Duluth Mayor Don Ness had asked Proctor to engage in planning meetings for the freeway corridor before granting Oliver’s request for annexation. He explained that Proctor serves as a major gateway to the Twin Ports.
But the annexation proceeded without any consultation involving Duluth, and Proctor Mayor David Brenna said the city did not need its neighbor’s blessing to grow.
“I don’t see why people are upset about 100 to 200 jobs coming to the area,” Brenna said.
Robert Asleson, a Duluth assistant city attorney who argued the case, said the city would have preferred to have had discussions directly with Proctor and filed suit only when its neighbor refused to engage in dialogue.
“A court is where you go when communication breaks down,” he said.
Asleson contrasted Proctor’s actions with those of the city of Duluth, when it was asked to hand over land in its jurisdiction to its neighbor.
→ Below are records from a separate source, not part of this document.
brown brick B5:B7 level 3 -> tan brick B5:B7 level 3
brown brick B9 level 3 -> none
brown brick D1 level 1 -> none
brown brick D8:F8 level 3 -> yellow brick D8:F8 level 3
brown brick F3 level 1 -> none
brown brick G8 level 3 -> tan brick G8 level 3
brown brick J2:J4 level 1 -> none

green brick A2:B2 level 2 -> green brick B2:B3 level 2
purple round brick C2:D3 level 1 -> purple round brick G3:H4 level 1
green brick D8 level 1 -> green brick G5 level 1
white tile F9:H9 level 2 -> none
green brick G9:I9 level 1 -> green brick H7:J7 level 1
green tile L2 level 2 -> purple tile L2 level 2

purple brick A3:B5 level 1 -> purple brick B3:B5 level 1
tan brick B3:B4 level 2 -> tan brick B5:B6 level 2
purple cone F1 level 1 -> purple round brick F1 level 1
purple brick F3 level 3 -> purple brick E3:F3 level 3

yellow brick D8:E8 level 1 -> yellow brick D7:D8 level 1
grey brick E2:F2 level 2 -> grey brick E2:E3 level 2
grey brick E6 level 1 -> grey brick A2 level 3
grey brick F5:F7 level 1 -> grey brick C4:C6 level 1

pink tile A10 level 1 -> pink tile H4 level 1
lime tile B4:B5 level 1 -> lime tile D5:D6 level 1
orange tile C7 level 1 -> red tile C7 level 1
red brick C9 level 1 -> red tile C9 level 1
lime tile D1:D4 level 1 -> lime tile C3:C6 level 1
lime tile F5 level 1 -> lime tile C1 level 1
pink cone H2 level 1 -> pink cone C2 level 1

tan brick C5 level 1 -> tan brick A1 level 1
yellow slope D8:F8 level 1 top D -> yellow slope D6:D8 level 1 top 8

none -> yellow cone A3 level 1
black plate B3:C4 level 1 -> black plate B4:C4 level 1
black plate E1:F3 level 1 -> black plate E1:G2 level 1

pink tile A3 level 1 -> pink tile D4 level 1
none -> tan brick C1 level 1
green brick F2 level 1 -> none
Last year, the city agreed to allow Proctor to annex the St. Louis County Fairgrounds, which had previously been within Duluth’s city limits.
“We did that cooperatively, because we saw it was for the good of the community and the area,” Asleson said. “We were asking for the same kind of thought and planning process here.”
Even though the city of Duluth did not prevail in court, Asleson said that while the case was in progress, all parties were ordered to sit down with a mediator, allowing for at least some discussion of concerns.
“We were able to open some line of communication that previously had not been open, and we’re hopeful it will lead to more cooperative discussion in the future,” he said.
Despite objections from Duluth and Midway Township, Proctor held public hearings and met the legal requirements necessary to annex the property, Floerke said.
Floerke’s decision could be appealed, but Asleson said the city has made no decision as to its next step yet.
John Bray, an attorney hired to represent Proctor, praised Floerke’s decision, saying: “I think the court got it right on the law.”
He wouldn’t hazard a guess, however, as to whether the ruling will put the matter to rest.
“I hope it’s over, but you never know,” Bray said.
“Personally, I can see Midway Township opposing it, so it doesn’t open the door to more annexations,” Brenna said of the case. “But I can’t see why Duluth stuck its nose into this. When I think of all the money spent by all three of us on lawyers, I have to conclude that it could have been put to much better uses.”